世界観篇(その2)



○庭のつくり(にわのつくり)
庭は、庭師の居るところ、花精たちが詰めているところ、人間や活動中の花精、蟲、その他の生き物が存在しているところに別れる。

・内宮(ないぐう)/至聖所(しせいじょ)
…庭師の住居。ここには、庭師の他に脇侍、宮宰(きゅうさい)と呼ばれる世話役の花精、その下で働く花精たちが住んでいる。人が訪れることは出来ず、執政といえども宮宰の赦しがなければ立ち入ることは出来ない。


・胎宮(はらみや)
…番のいない花精が詰めている場所。内宮と外宮の間にある。
(→花精篇その2)


・外宮(げくう)/庭宮(にわのみや)
…執政、百花王、官吏たちが詰めている宮殿。「外宮」という言い方は庭師、執政たちがする。(「内宮」に対する「外宮」の認識は彼らくらいしかないため)
通常は各庭宮に付けられた呼称が使用される。
春は青春宮(せいしゅんきゅう)、夏は朱夏宮(しゅかきゅう)、秋は白秋宮(はくしゅうきゅう)、冬は玄冬宮(げんとうきゅう)。



○暗宮(あんぐう)
庭師(=神)に対する生贄をおく神殿。
神殿とは名ばかりで、土地によっては古い小屋だったり、洞を代用したりもする。
生贄のことを隠語で禍日(「まがつひ」)と言い、一ヶ月分の食料・水と一緒に閉じ込められ、一月後、生存していた場合は解放される。死亡していた場合は丁重に弔われる。

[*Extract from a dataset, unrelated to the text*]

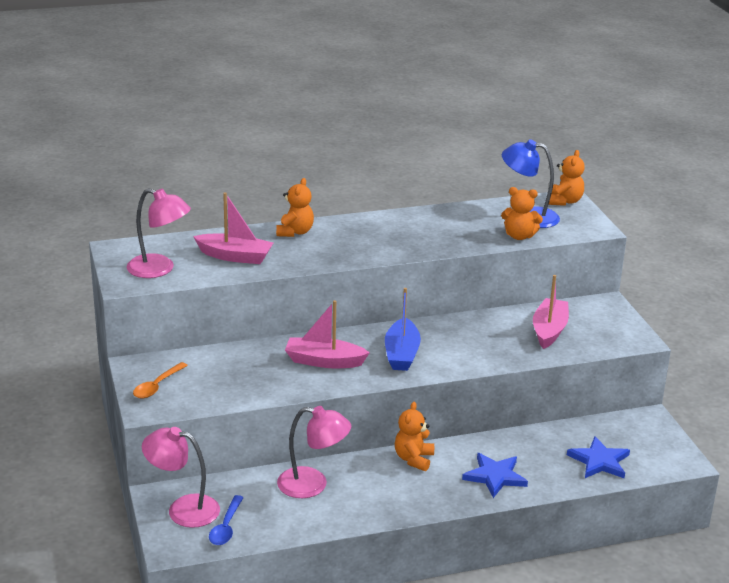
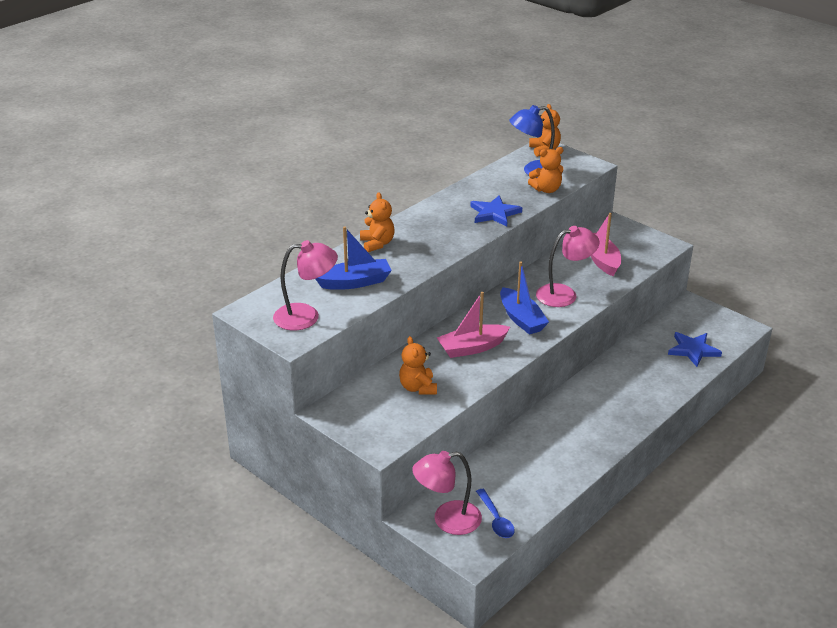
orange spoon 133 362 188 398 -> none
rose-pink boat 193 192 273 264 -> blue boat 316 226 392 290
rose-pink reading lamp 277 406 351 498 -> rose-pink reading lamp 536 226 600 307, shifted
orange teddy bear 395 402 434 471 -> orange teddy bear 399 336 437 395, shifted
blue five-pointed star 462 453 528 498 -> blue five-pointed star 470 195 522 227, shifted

春苑では何十年に1回の頻度で贄を選び、暗宮に送る儀式が行われてい、贄に選ばれた者の家族は、金銭を与えられるが、集落から追い出されてしまう。
古くは他の庭でも行われていたものの、現在では春苑のみに残る慣習。

実際は、春の庭師の脇侍を選ぶための儀式。春苑の庭師はあまりに力が強すぎるため、力の発散の相手をするための脇侍が必要である。
春苑の防人(へいたい)であった、連暁(れんぎょう)は、この儀式によって連れてこられた人間(→「空ろの城」)。